MOSCOW (Reuters) - Russian liberals launched a pro-Kremlin political party on Sunday promising to defend middle class values but rivals said it was just a tool for the authorities to suck support away from genuine opposition groups.
At a meeting in a Moscow hotel leaders of the Right Cause party said they aimed to win seats at Russia’s parliamentary election in 2011 under the slogan: “Freedom, property, order.”
“Our voters are independent people who know how to make money and cherish freedom but they don’t want to be in opposition,” one of the party’s leaders, Leonid Gozman, said.

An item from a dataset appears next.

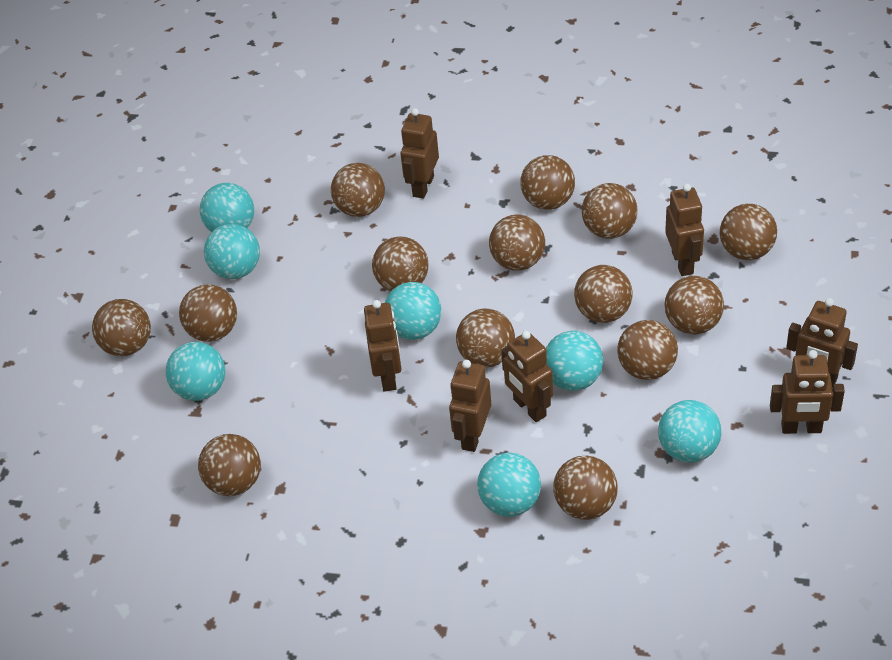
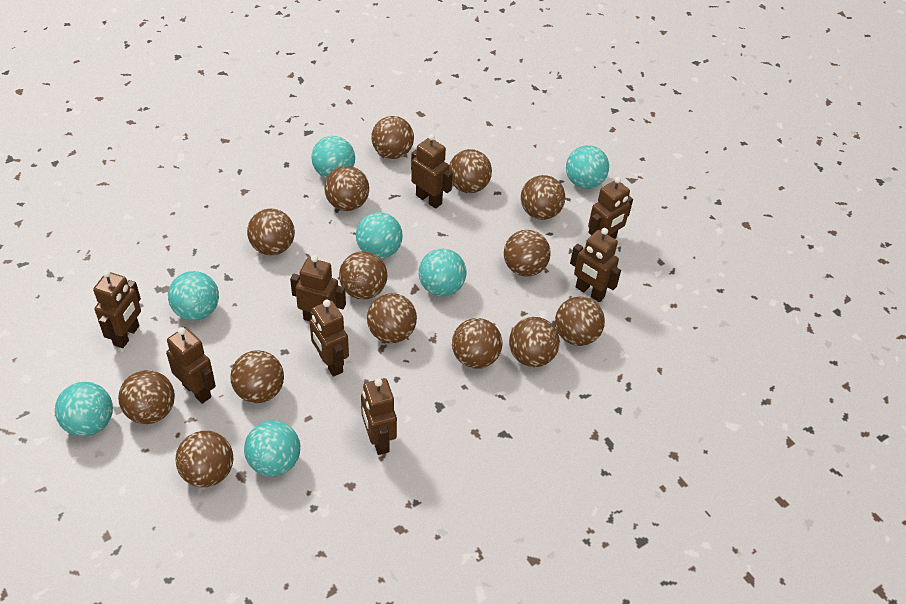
brown robot: 7 -> 8

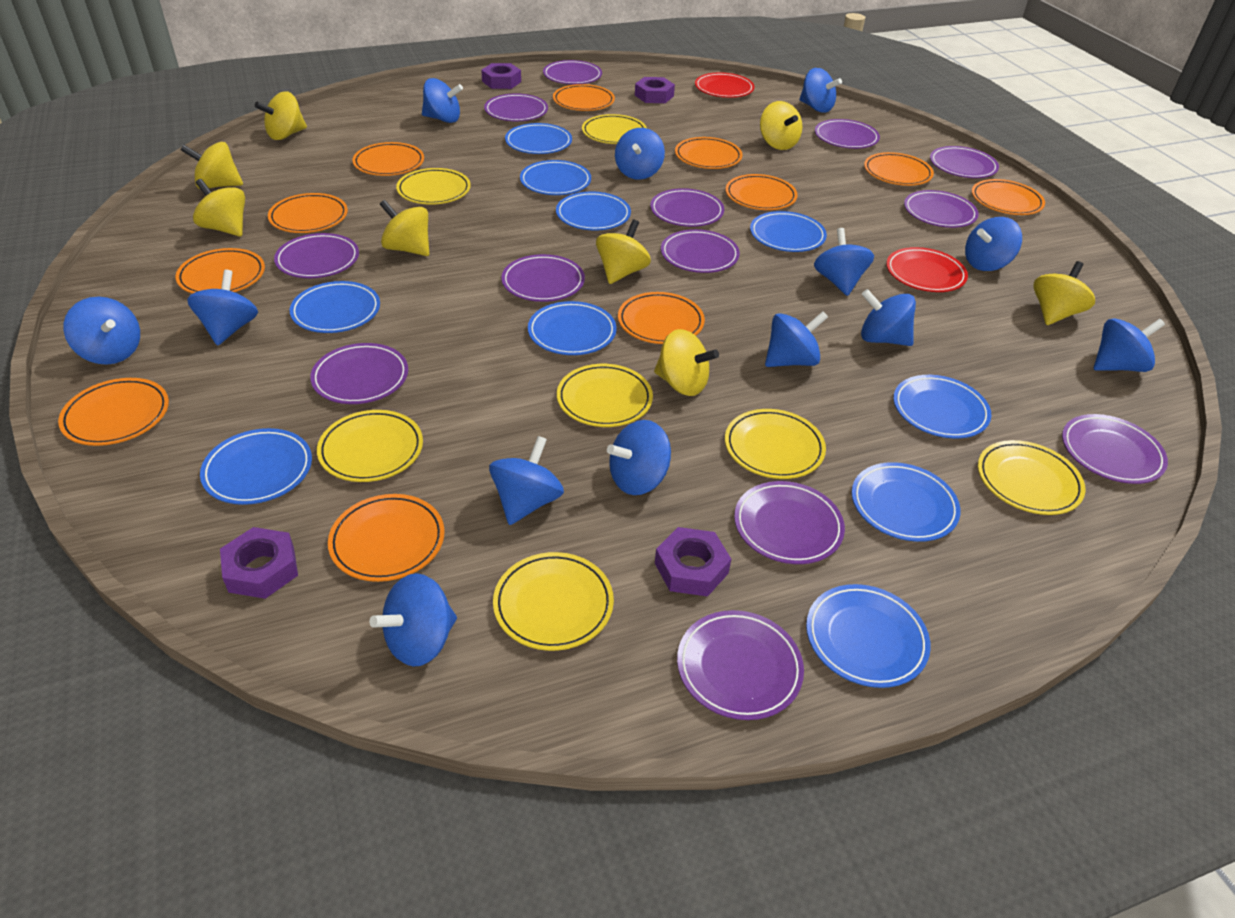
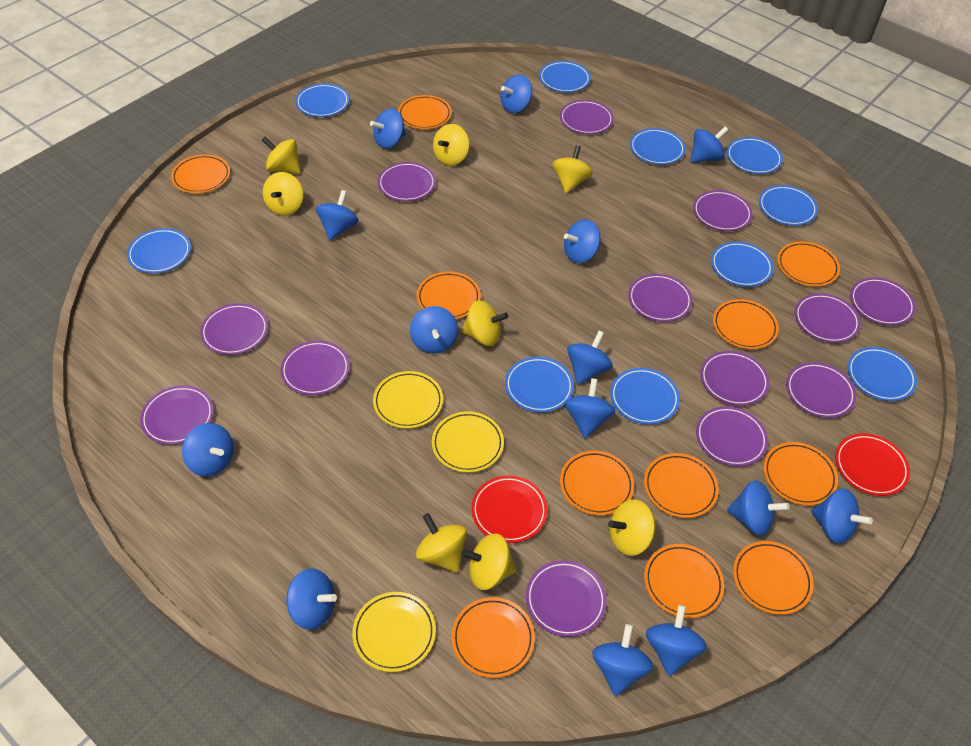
blue spinning top: 13 -> 14
purple nut: 4 -> 0
yellow plate: 7 -> 3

Prime Minister Vladimir Putin is hugely popular in Russia and his United Russia party dominates the Russian parliament. Other than the Communists, opposition parties have struggled to win significant support.
The Kremlin wanted to set up the Right Cause to complete its political coverage with a liberal option and cushion itself against any middle class anger triggered by a global economic crisis which has hit Russia hard, said Dmitry Badovsky, from the Institute of Social Systems at Moscow State University.
“This party is needed (by the Kremlin) to fill a black hole on the right wing of the political spectrum,” he said.
The Right Cause is an amalgamation of the opposition Union of Right Forces (SPS) with the broadly pro-Kremlin Democratic Party and Civic Force.
The SPS -- set up by pro-Western reformers -- won no seats in last year’s parliamentary election and did not field a candidate in the presidential election this year.
Earlier this month the SPS said it was joining the pro-Kremlin alliance because that was the only way it could survive but opponents accused the SPS of selling out.
“This marks the end of these liberal organizations and of what remained of their independence in politics,” Eduard Limonov, one of the leaders of the opposition group Other Russia, told Interfax.